If the same company rents a factory in Shanghai and makes the same product under similar conditions it is considers cost savings and good business. 
Tin


----------



## tattoomike68 (Oct 14, 2007)

I went to a tool sale satuday at the VFW. we did not buy anything but we saw made in china about 1,000 too many times. talk about Irony!

If we want cheap china stuff we go to walmart or get it from pubishers clearing house.

Im sure most of us can size up an item by eye and lookit it over good and know a good deal when we see it.

We never buy American flags made in China but I do wonder what the poor Chinaman who makes them all day long thinks.    he knows where his job comes from and im sure other folks over there do too.


----------



## wareagle (Oct 14, 2007)

tattoomike68 said:
			
		

> If we want cheap china stuff we go to walmart or get it from pubishers clearing house.


My memory isn't the proverbial steel trap, but if I recall correctly, even Wal-Mart has sold their sole to the Chinese as they used to have the "Buy American" policy.  I bet Sam is turning in his grave to see where his company is today!


----------



## compound driver (Oct 15, 2007)

HI
I go to steam shows most months here in England (note England not UK) Every one has rows of tool stands selling tools made in China and India. I cant blame the Chinese or the Indians there making money to put food on the table like we all do. It just seems odd that a country like England with such a history of engineering can end up selling it all away and buying in from every one else. 
Im proud of my country im proud of its history (for the most part) but im certainly not proud of the way we have gone in the last 20 years.

By the way I still wear the same American flag pin I bought the morning of 9/11 and that was made in the USA.

Cheers Kevin


----------



## sidecar_jon (Oct 15, 2007)

I have a shed full of cheepo Chinese junky tools!
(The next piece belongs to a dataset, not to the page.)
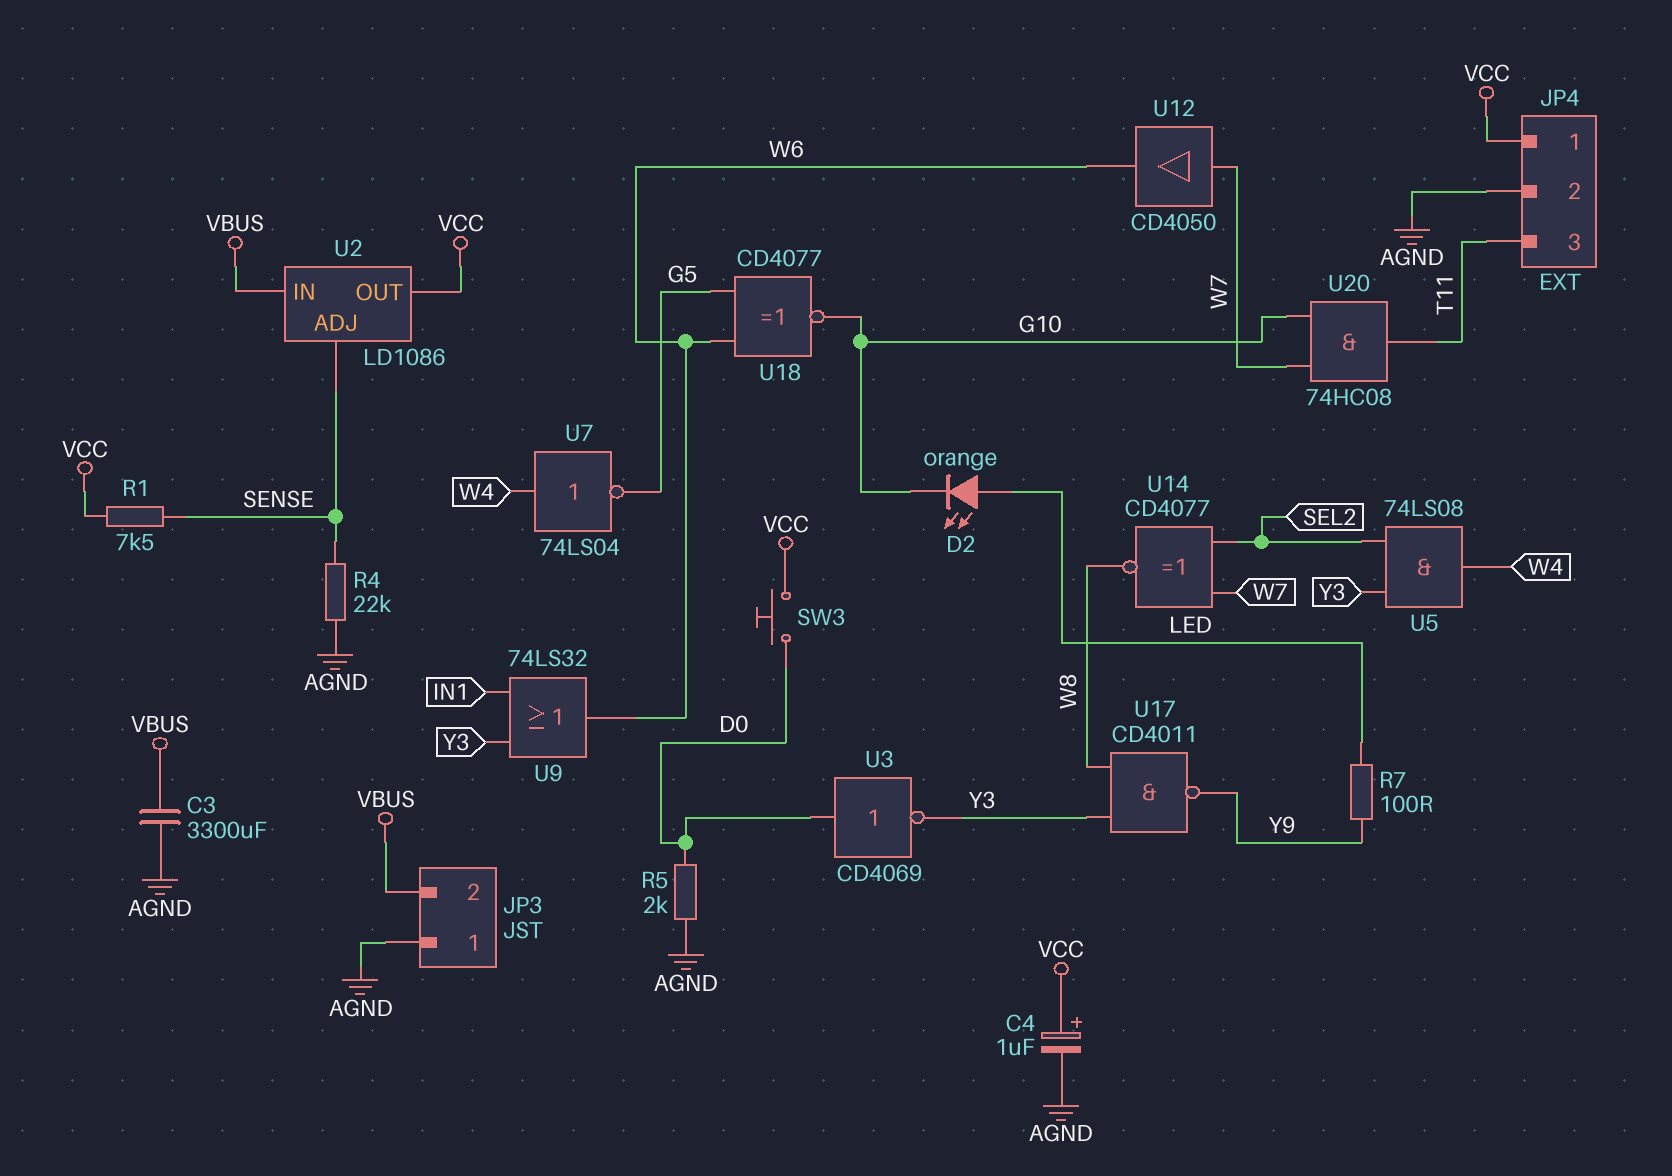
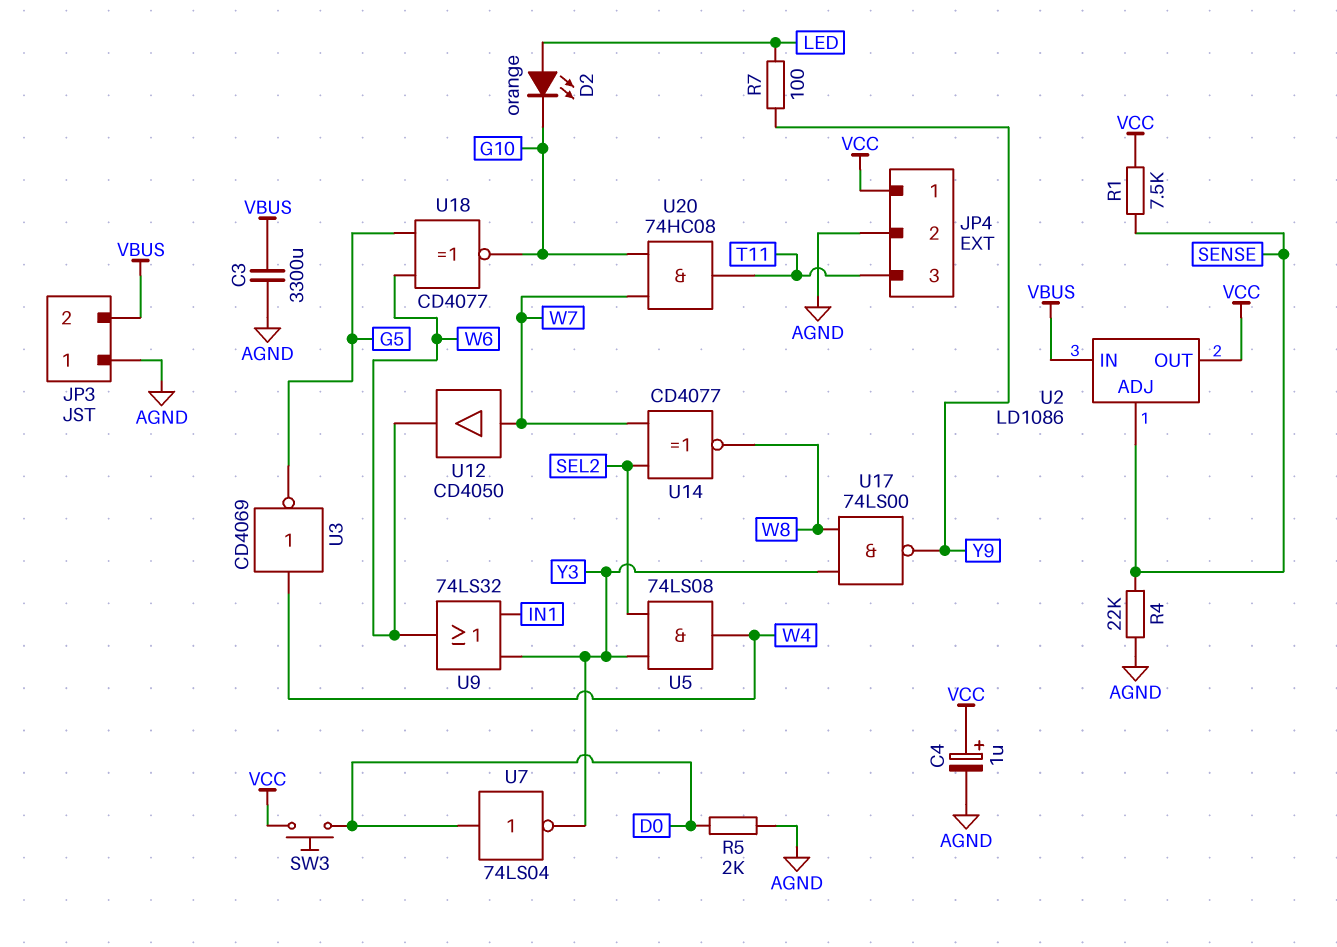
U3: NOT CD4069 (in D0, out Y3) -> NOT CD4069 (in W4, out G5)
U7: NOT 74LS04 (in W4, out G5) -> NOT 74LS04 (in D0, out Y3)
U17: NAND CD4011 (in W8, in Y3, out Y9) -> NAND 74LS00 (in W8, in Y3, out Y9)

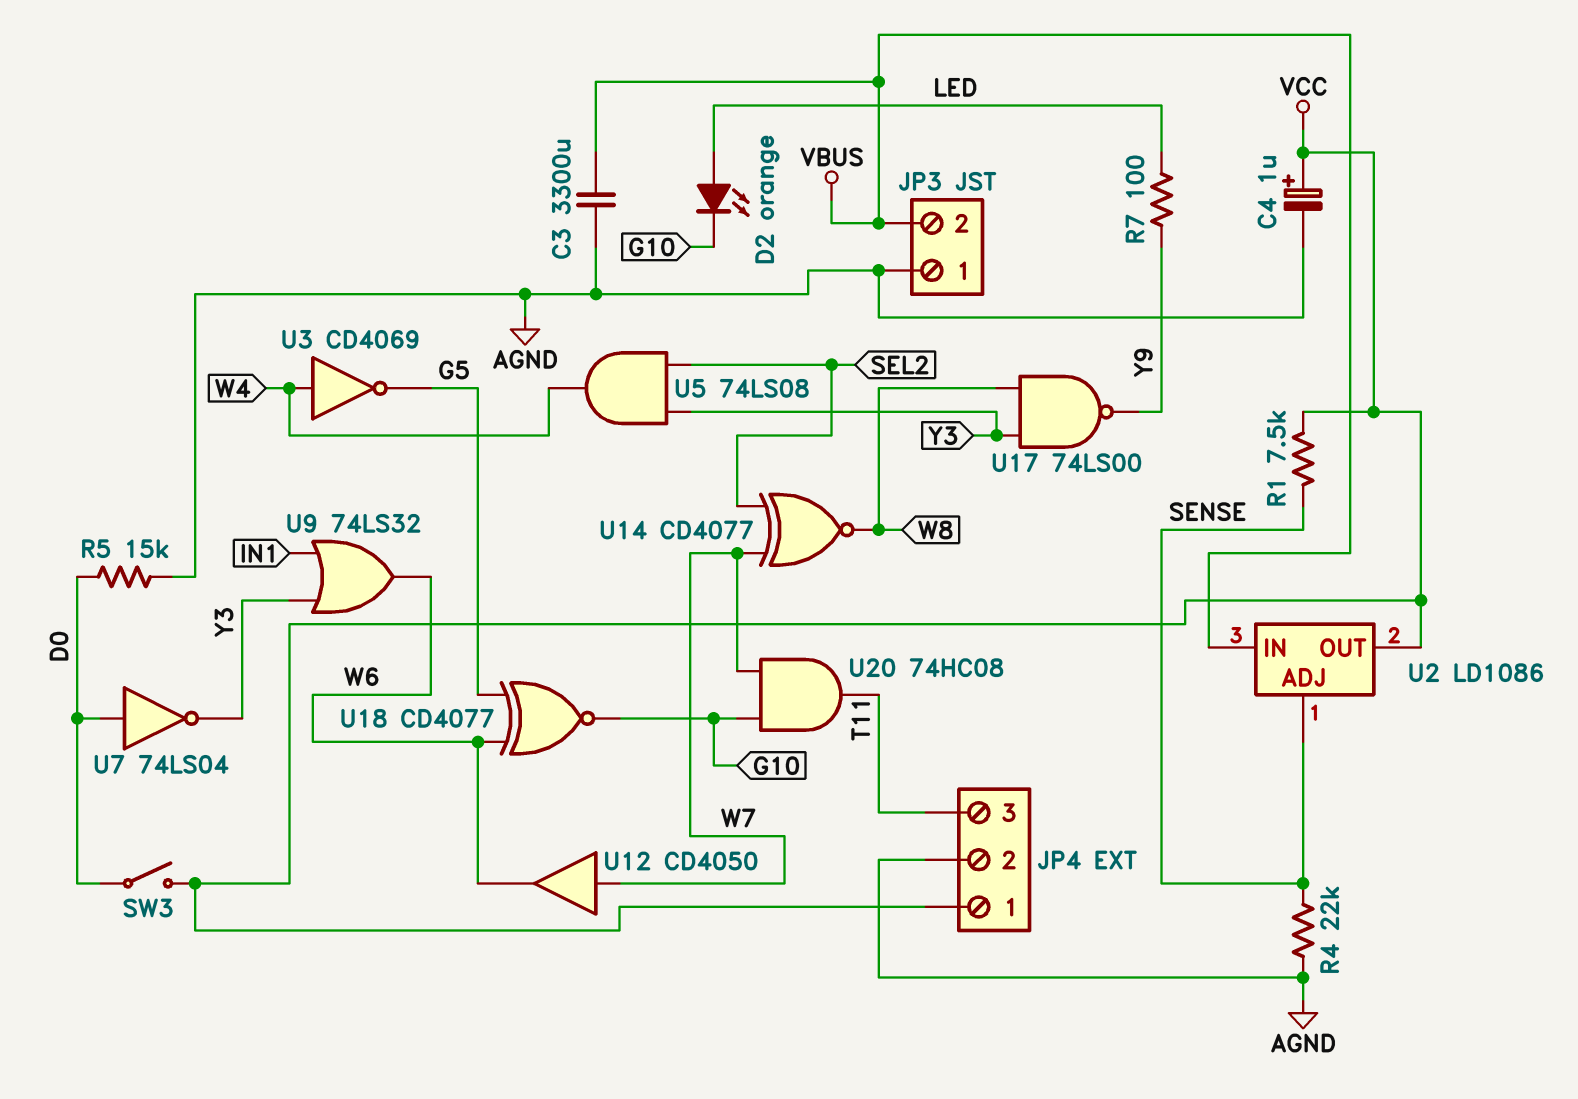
R5: 2k (AGND, D0) -> 15k (AGND, D0)
SW3: button (D0, VCC) -> switch (D0, VCC)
And some of them no doubt bought from the very Steam Show stalls that Compound points out. My dad had to save hard for a power drill, now i bought a circular saw just to trim one door, it was about £4 dearer than buying a hand saw. The fact is that over the last years Uk and America became pure consumers and not manufacturers. And that was a planned thing... someone voted for it!


----------



## sidecar_jon (Oct 15, 2007)

I should add that im not the flag waving sort, but me and my son stood in silence for 9/11 by the river in truro, and in the building opposite dozens of builders did the same on the balconies and that made me feel proud too.


----------



## compound driver (Oct 15, 2007)

HI

I can understand the cost thing i did the same with a belt sander bought from B&Q (kind of like Home Depot). I gave 14.99 GBP for it and did the job it was bought for. The part that gets me is I make things for a living I machine bits not unlike the workings of a belt sander and I wouldn't want to machine a roller for 14.99 let alone make the entire machine.
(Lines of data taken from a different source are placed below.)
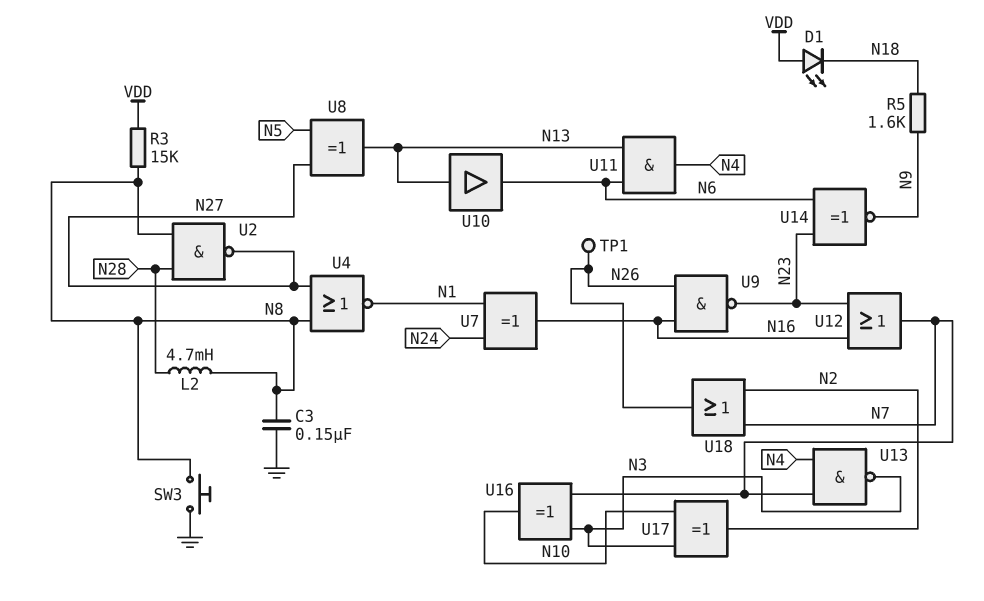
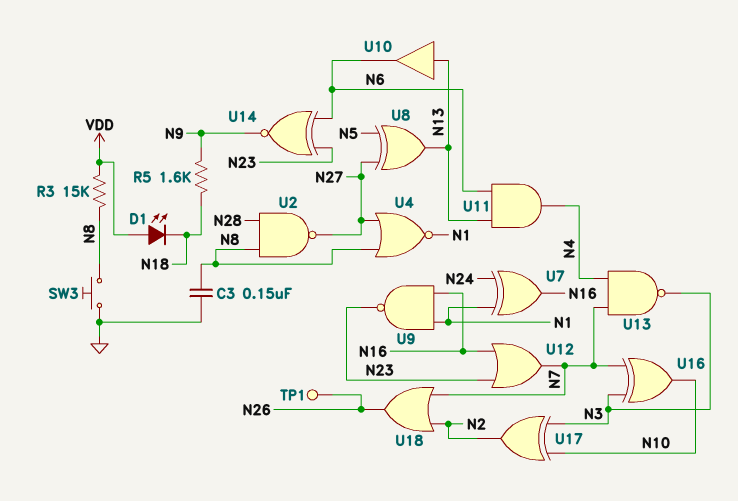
L2: 4.7mH (N8, N28) -> none
U9: NAND (in N16, in N26, out N23) -> NAND (in N1, in N16, out N23)

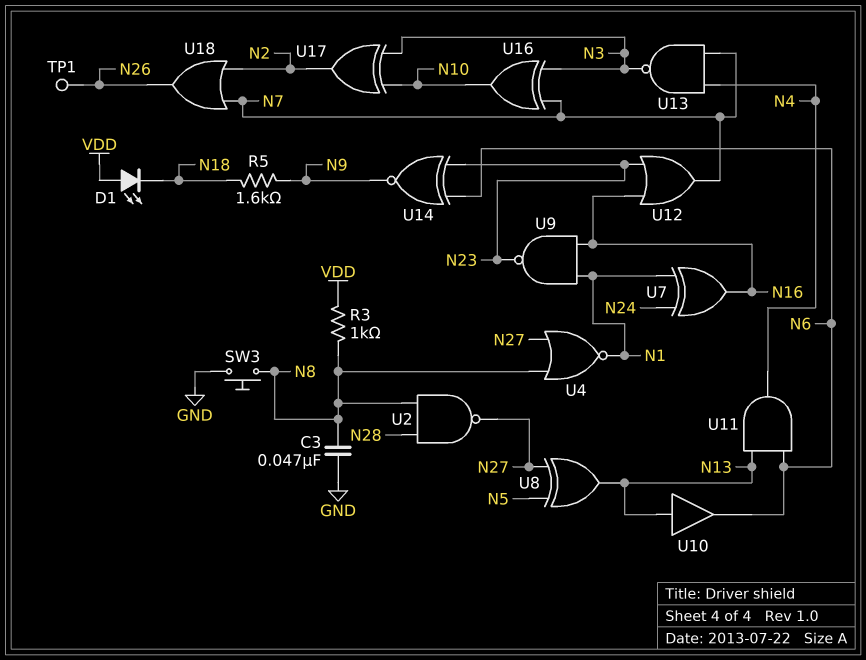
C3: 150nF (GND, N8) -> 47nF (GND, N8)
R3: 15k (N8, VDD) -> 1k (N8, VDD)

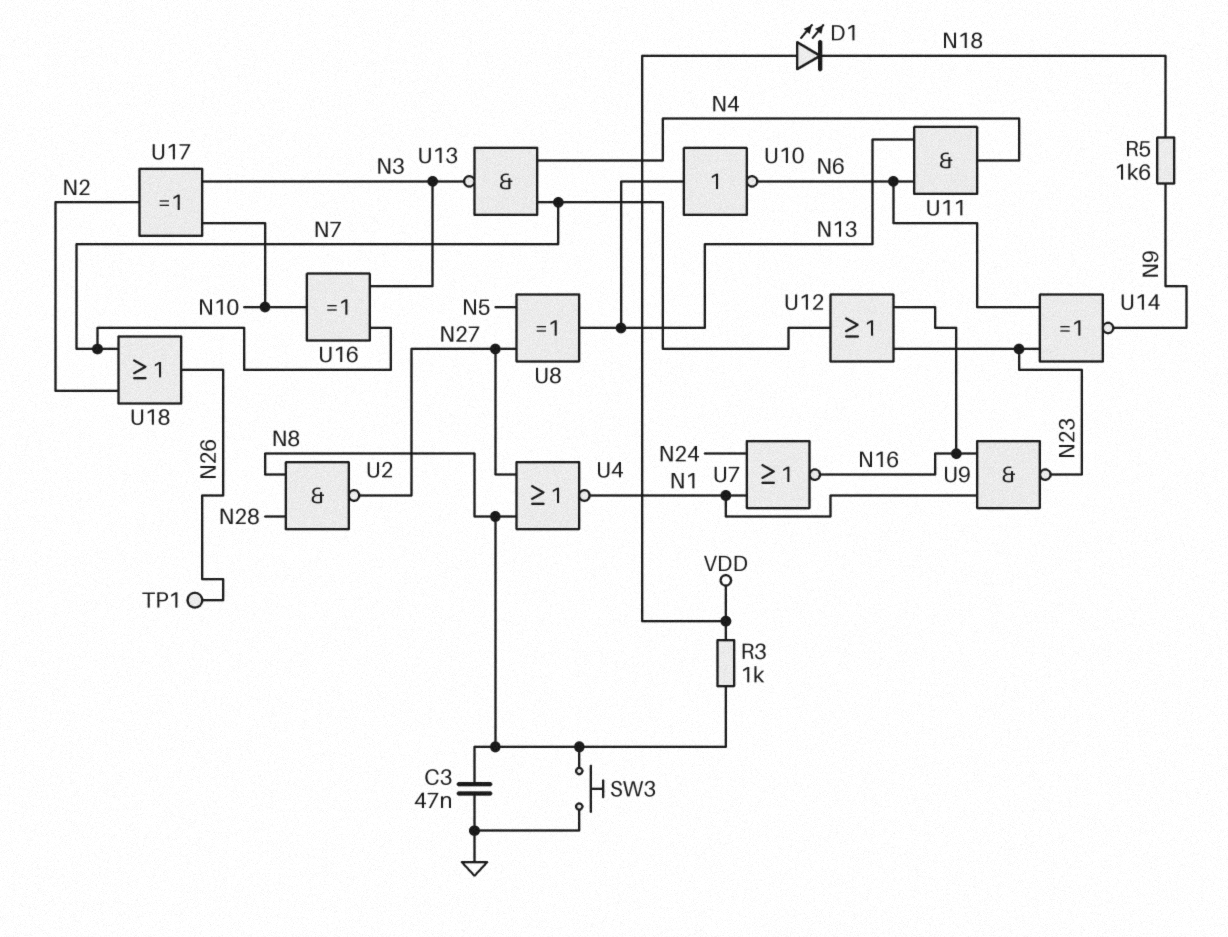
U7: XOR (in N1, in N24, out N16) -> NOR (in N1, in N24, out N16)
U10: buffer (in N13, out N6) -> NOT (in N13, out N6)

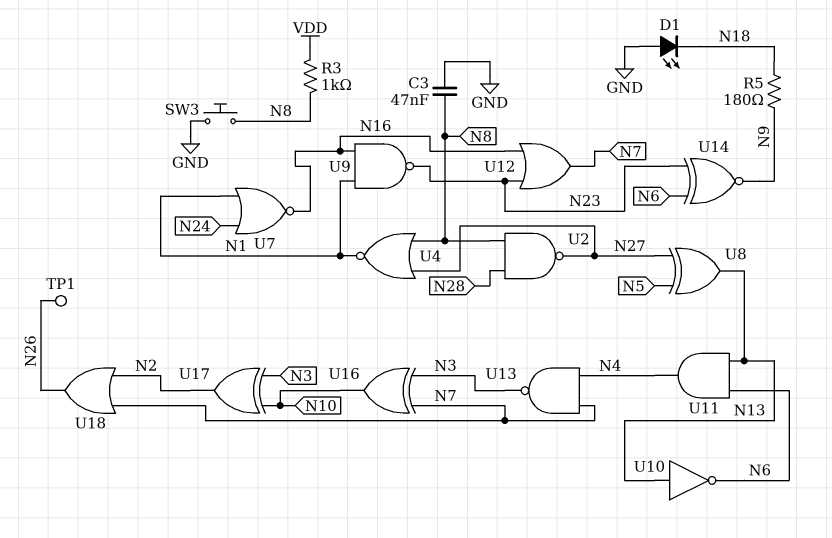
D1: LED (A VDD, K N18) -> LED (A GND, K N18)
R5: 1.6k (N9, N18) -> 180 (N9, N18)

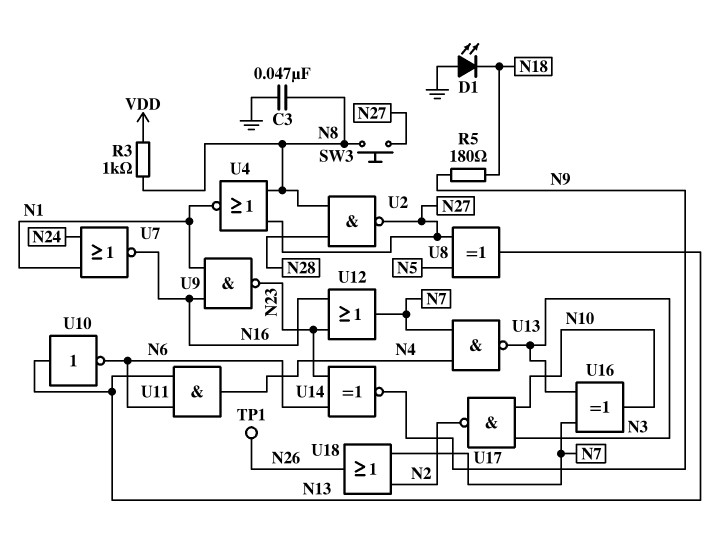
SW3: button (GND, N8) -> button (N8, N27)
U17: XOR (in N3, in N10, out N2) -> NAND (in N3, in N10, out N2)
The consumer thing drives me wild. I drive my Durham and North Yorkshire down the street and two questions get asked almost every time "where did you buy that" and "how much did it cost". My stock reply is I made it myself and 3000 plus hours thats where and how much.

No one seems to want to try making anything here in the UK or very few people atleast. I own an 8 year old computer a TV thats almost as old and a workshop full of 1950's machines all my prized posessions I made myself and im happy being like that. 

Cheers Kevin


----------



## sidecar_jon (Oct 15, 2007)

Well no one want to pay for anything to be made, hell i don't want to pay for it either! One of my favourite tools is a rusty par of callipers bought from one of them junk stalls at a Steam Fair, when i dissolved the rust its stamped 1941 and its beautifully made. Some where while bombs fell someone was taking care to make something nicely.


----------



## rake60 (Oct 15, 2007)

That's a pretty touchy subject for me so I'll try to behave.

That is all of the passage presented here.